The Environmental Engineering program is accredited by the Canadian Engineering Accreditation Board of Engineers Canada.

Admission Requirements

Admission to the program is limited and is based on academic qualifications and available space. Priority admission will be given to students who meet admission criteria and apply by the deadline of  March 1.

Applicants from BC and Yukon secondary schools must:
  • Meet UNBC admission requirements, and
  • Have an average of at least 75% based on the following four courses: Principles of Math 12 or Pre-calculus 12, English 12 and two provincially examinable Science 12 courses. In addition, applicants must have successfully completed Chemistry 11 in order to meet course prerequisites in the Program. Physics 12 or an equivalent is strongly recommended, as it is a prerequisite for first-year Physics courses in the program. Students who are admitted without the Physics 12 prerequisite may be delayed in their studies as they may not be able to complete the first four semesters of the program in the normal two year time period. Meeting the minimum GPA does not guarantee admission. Under exceptional circumstances the prerequisites may be waived.
Other applicants must demonstrate that they possess qualifications at least equivalent to the BC and Yukon requirement.

Regulations

Unless otherwise specified, the rules and regulations will be those applicable at the institution (UBC or UNBC) at which the students are attending at the time the rules/regulations need to be applied. In the case where the rules and regulations are needed to cover the program as a whole, or where the institution of attendance is not relevant, then the more stringent rules/regulations will be applied.

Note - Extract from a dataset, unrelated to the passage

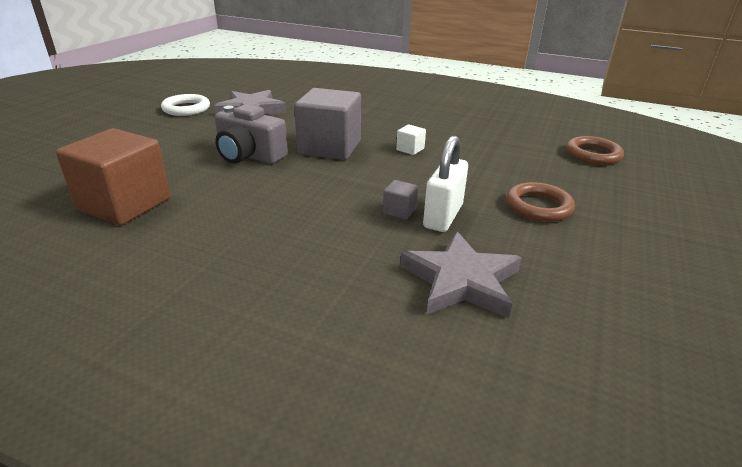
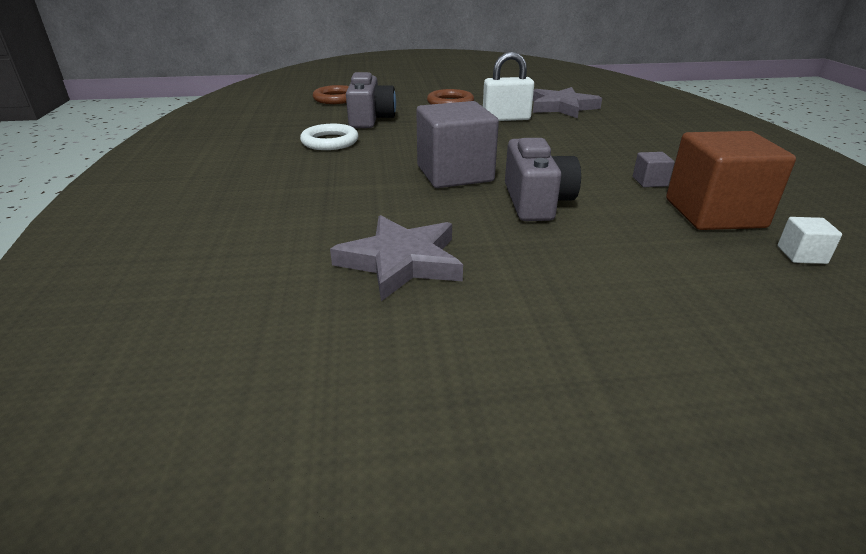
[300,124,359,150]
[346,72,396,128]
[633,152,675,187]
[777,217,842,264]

Any academic appeals will be handled using the procedures at the institution where the rules/regulations need to be applied.

Residency

The minimum residency requirement is 90 credits.  These may be fulfilled through a combination of courses taken at UNBC and UBC, provided that at least 30 credits are completed at each of the two institutions.

Progression

Progression between years and institutions requires good academic standing in the program at the most recent institution of residence (UNBC or UBC). At UNBC this means a GPA of at least 2.00 or 63%. At UBC this means an average of at least 55%, and passing grades in at least 65% of the credits taken.

Graduation

It is the responsibility of the student to ensure that his/her degree requirements are met. Students must have a CGPA of at least 2.00 (63%) over all courses at both institutions to graduate. The diploma will carry crests from both granting institutions (UNBC and UBC).

Transfers

Transfers into the program are allowed provided that the prerequisite courses or articulated courses are completed, and space is available in the program. Acceptance of transfers into the program will be based upon GPA, with priority given to those with the highest GPA. The admission GPA for transfer students into the Environmental Engineering program will be assessed on the following four courses or their university transferrable equivalents:  Principles of Math 12 or pre-calculus 12, English 12, and two provincially examinable Science 12 courses.  In order to be considered for admission into the program transfer students must have at least a 75% average based on these four courses or their equivalents.  Where both high school and university transfer coursework are provided for each of these four courses the highest GPA for each course will be used.  Transfer students must also have an overall cumulative transfer GPA of 2.00, which is based on all their university transferrable coursework. Regardless of the articulated courses transferred, students must satisfy the residency requirement (see above).

Co-operative Education

Co-operative education, available through UBC Engineering Co-op, is an optional but strongly recommended element of the Environmental Engineering program.

Program Requirements

UNBC degree requirements:90 credit hours
UBC degree requirements:71 credit hours
Total credits for degree:161 credit hours

Semester 1 and 2 completed at UNBC

CHEM 100-3General Chemistry I
CHEM 101-3General Chemistry II
CHEM 120-1General Chemistry Lab I
CHEM 121-1General Chemistry Lab II
CPSC 110-3Introduction to Computer Systems and Programming
ENGR 117-3Engineering Design I
ENGR 110-3Technical Writing
Engineering Tools I
Engineering Tools II
MATH 100-3Calculus I
MATH 101-3Calculus II
PHYS 110-4Introductory Physics I: Mechanics
PHYS 111-4Introductory Physics II: Waves and Electricity
Three credit hours of humanities and social science courses with subject matter that deals with the central issues, methodologies, and thought processes of the humanities and social science (for example, any ANTHENGLENVSFNSTHISTINTSNORS, PHIL, POLS, or WMST course that does not principally impart language skills or statistics). GEOG and ENPL courses may qualify with the approval of the Chair.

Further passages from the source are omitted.